Bien que je sois présent ici en tant que représentant des Pays-Bas, je voudrais, avant de le faire à titre officiel, parler d'abord de Conrad Kickert comme ami et comme amateur de son art.
Cette célébration du centenaire du grand peintre ravive en moi des souvenirs de jeune homme. Il se trouve, en effet, que dans les années 30 mes parents étaient liés avec Conrad Kickert et j'ai ainsi gardé de lui un souvenir personnel que je me permets d'évoquer.
Conrad, c'est ainsi qu'il signait ses oeuvres et c'est ainsi que l'appelaient ses amis, était le fils d'un commandant de la Garde. Il se souvenait avoir passé quelques après-midi au Palais royal et d'y avoir été, avec les enfants d'autres dignitaires, le compagnon de jeux de celle qui devait devenir notre Reine Wilhelmine.

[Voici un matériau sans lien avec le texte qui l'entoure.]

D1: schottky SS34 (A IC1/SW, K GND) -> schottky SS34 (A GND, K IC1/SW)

Après de bonnes études il se retrouva, à moins de 25 ans, critique d'art du journal De Telegraaf. Grande fut la désillusion de son père lorsque Conrad décida de renoncer à ce magistère de la critique et de consacrer sa vie à peindre lui-même. De surcroît, pour ce faire, il allait se fixer dans cette Babel, dans cette cité d'avant-garde qu'est Paris.

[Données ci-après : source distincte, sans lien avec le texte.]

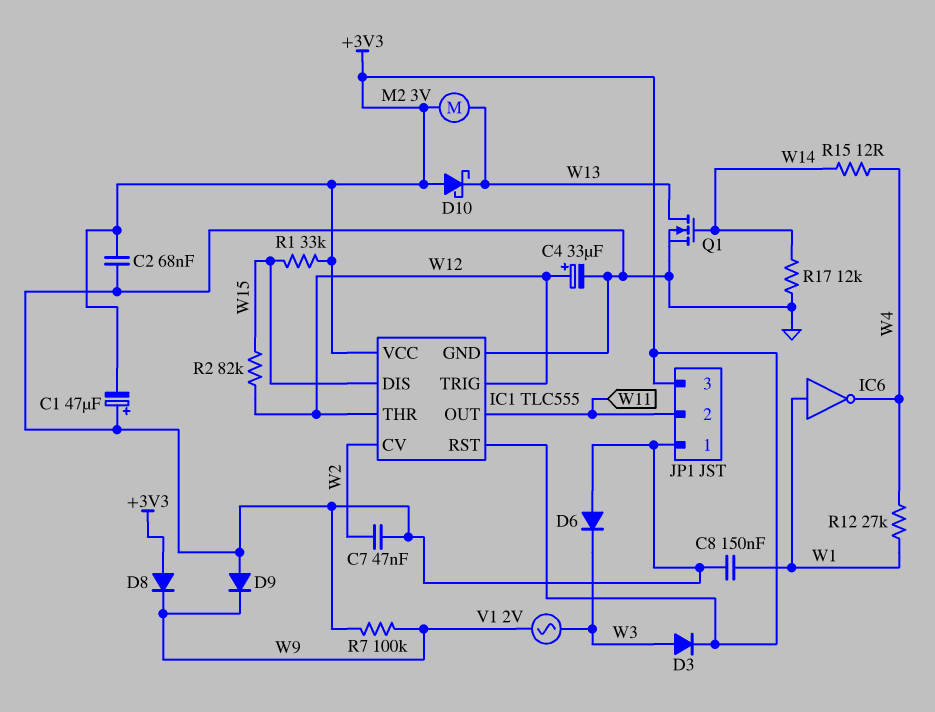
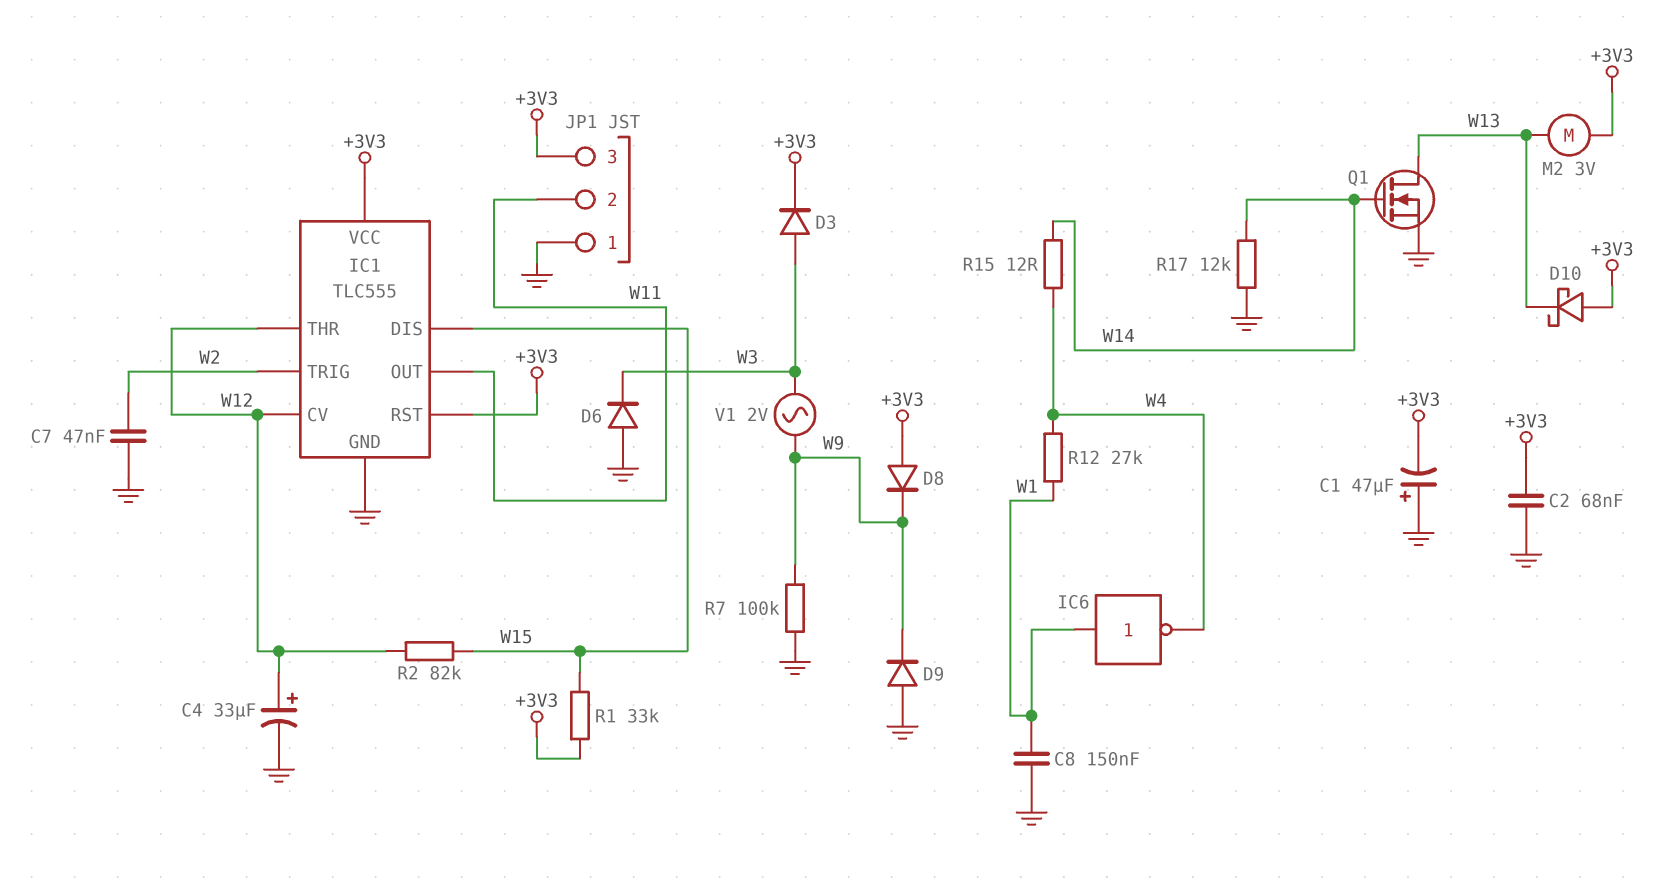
IC1 pin CV: W2 -> W12
IC1 pin TRIG: W12 -> W2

Je me souviens de sa carrure, de son port altier, de sa courtoisie raffinée. C'était vraiment un personnage impressionnant.
Mes parents avaient acquis plusieurs toiles de Conrad Kickert et, comme elles m'ont été transmises par eux, je puis dire que j'ai avec sa peinture une longue familiarité. Je me sens tout à fait incapable de jouer les critiques d'art, mais je me permets de faire quelques remarques personnelles sur le talent de Conrad Kickert, remarques qui me paraissent convenir à la présente circonstance.
Je dirai que la peinture de Conrad Kickert réalise une synthèse de qualités proprement françaises et proprement néerlandaises.
Le cadrage de ses sujets, leur mise en page pourrait-on dire, me paraissent l'héritage de notre grande lignée de portraitistes et de peintres de natures mortes, mais la fougue de la touche, l'éclat donné à tel ou tel détail qui personnalise le tableau, me paraissent spécifiquement français.
Néerlandaise, ou hollandaise, en revanche, la noblesse conférée à des objets usuels ou à des nourritures simples que le peintre représente avec une grande ferveur, comme s'il était reconnaissant au ciel de nous les avoir donnés.
Il y a, parmi les oeuvres figurant à l'exposition Conrad Kickert qui se tient en ce moment à l'Institut Néerlandais, des tableaux représentant des pains ou des poissons dont la vue ne peut manquer de vous faire comprendre profondément ce que je veux dire. C'est pour cette raison qu'au terme français de ‘nature morte’, je préfère de loin notre expression néerlandaise qui baptise ce genre de tableaux ‘stilleven’: ‘vie silencieuse’ ou ‘vie en arrêt’.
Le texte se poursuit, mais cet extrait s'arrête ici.